Biomed Res Int. 2021 Oct 20;2021:4784057. doi: 10.1155/2021/4784057. eCollection 2021.
Disease diagnosis faces challenges such as misdiagnosis, lack of diagnosis, and slow diagnosis. There are several machine learning techniques that have been applied to address these challenges, where a set of symptoms is applied to a classification model that predicts the presence or absence of a disease. To improve on the performance of these techniques, this paper presents a technique which involves feature selection using principal component analysis (PCA), a hybrid kernel-based support vector machine (HKSVM) classification model and hyperparameter optimization using genetic algorithm (GA). The HKSVM in this paper introduces a new way of combining three kernels: Radial basis function (RBF), linear, and polynomial. Combining local (RBF) and global (linear and polynomial) kernels has the effect of improved model performance. This is because the local kernels are better able to distinguish points closer to each other while the global kernels are more suited to distinguish points that are far away from each other. The PCA-GA-HKSVM is used on 7 different medical datasets, with two datasets being multiclass datasets and 5 datasets being binary. Performance evaluation metrics used were accuracy, precision, and recall. It was observed that the PCA-GA-HKSVM offered better performance than the single kernel support vector machines (SVMs).

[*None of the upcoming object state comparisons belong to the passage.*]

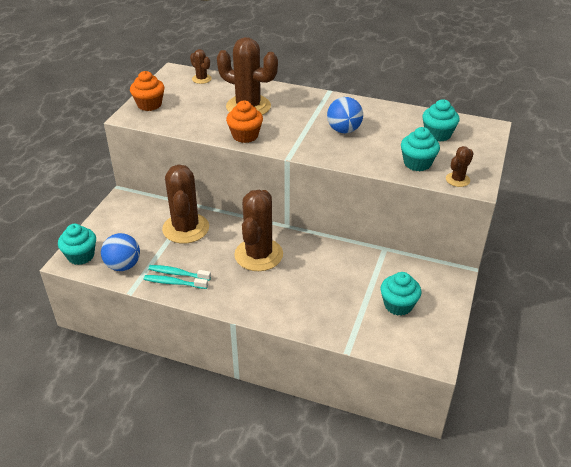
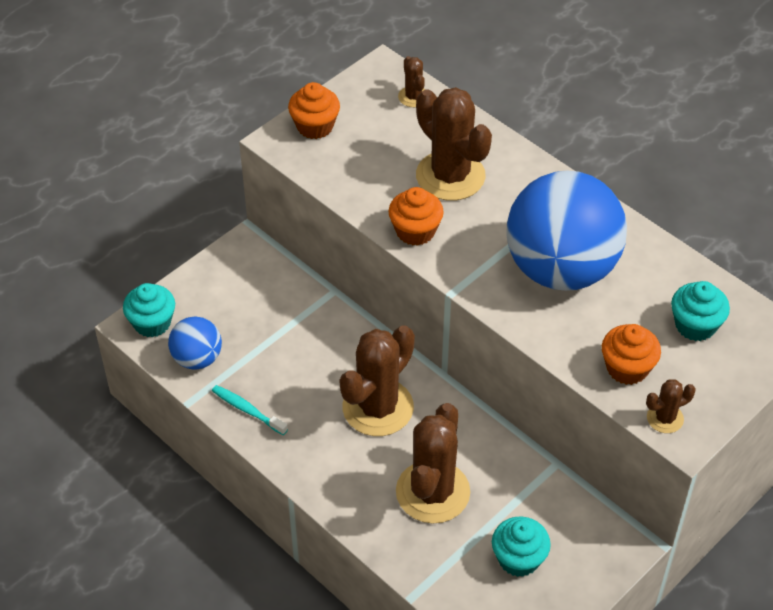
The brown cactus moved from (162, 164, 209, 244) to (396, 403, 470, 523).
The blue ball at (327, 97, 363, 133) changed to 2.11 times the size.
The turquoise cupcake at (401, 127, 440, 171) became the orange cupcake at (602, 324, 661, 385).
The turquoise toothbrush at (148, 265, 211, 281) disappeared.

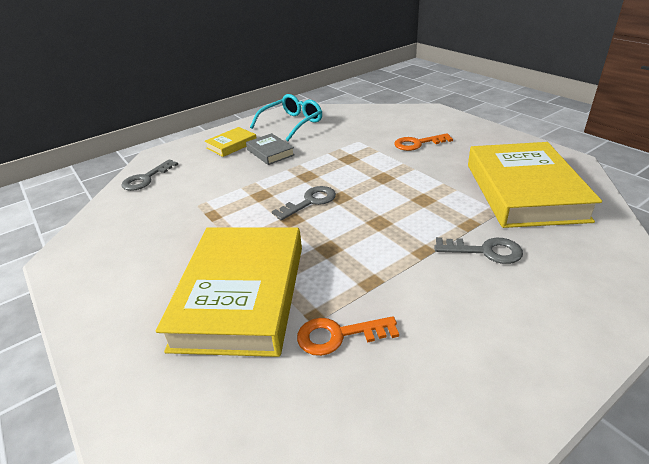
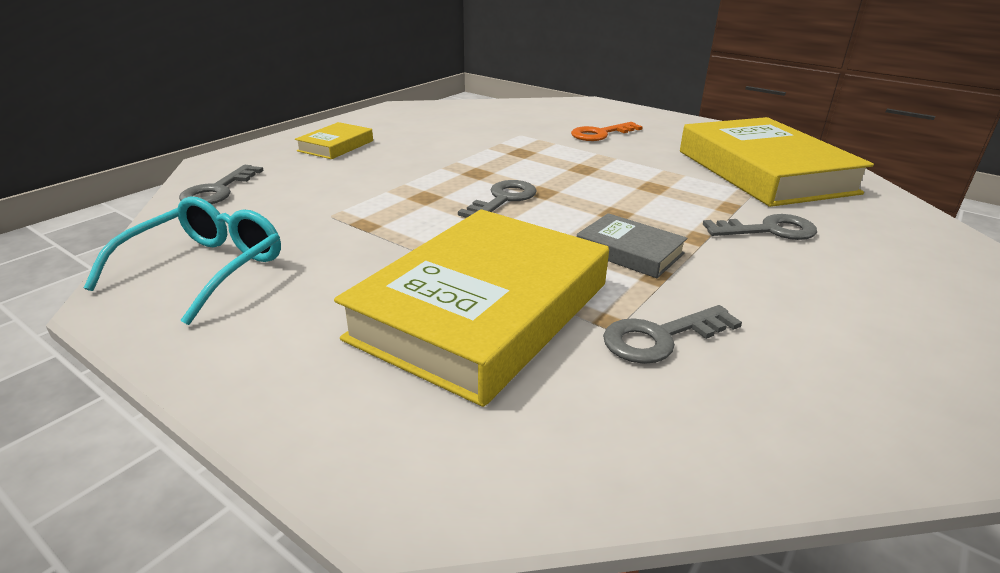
The turquoise glasses moved from (250, 94, 322, 141) to (84, 197, 281, 325).
The yellow book at (156, 228, 302, 357) turned 45 degrees clockwise.
The grey book moved from (246, 133, 295, 165) to (577, 213, 688, 278).
The orange key at (297, 316, 399, 356) became the grey key at (603, 305, 742, 364).

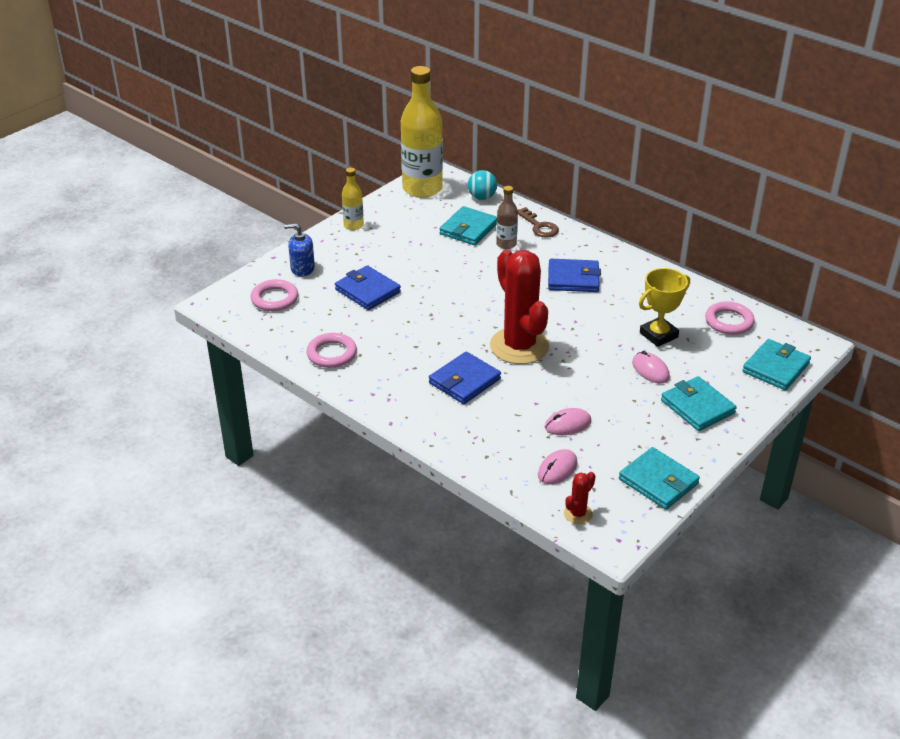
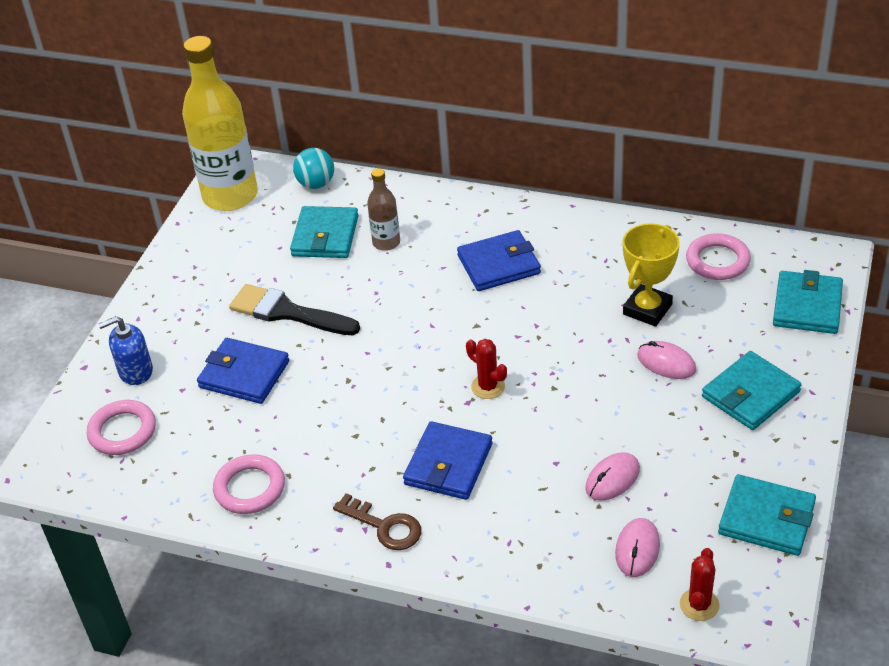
The black brush at (229, 284, 360, 335) appeared.
The brown key moved from (518, 207, 559, 238) to (333, 493, 421, 550).
The red cactus at (490, 250, 549, 364) changed to 0.42 times the size.
The turquoise wallet at (661, 376, 737, 431) turned 75 degrees counterclockwise.
The yellow bottle at (342, 168, 364, 230) disappeared.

疾病诊断面临误诊、漏诊和诊断缓慢等挑战。有几种机器学习技术已被应用于解决这些挑战,其中一组症状被应用于分类模型,该模型预测疾病的存在或不存在。为了提高这些技术的性能,本文提出了一种使用主成分分析(PCA)、混合核支持向量机(HKSVM)分类模型和遗传算法(GA)进行超参数优化的技术。本文中的 HKSVM 引入了一种组合三种核函数的新方法:径向基函数(RBF)、线性和多项式。组合局部(RBF)和全局(线性和多项式)核函数可以提高模型性能。这是因为局部核函数更善于区分彼此更接近的点,而全局核函数更适合区分彼此相距较远的点。PCA-GA-HKSVM 应用于 7 个不同的医学数据集,其中两个数据集是多类数据集,5 个数据集是二进制数据集。使用的性能评估指标是准确性、精度和召回率。观察到 PCA-GA-HKSVM 的性能优于单一核支持向量机(SVM)。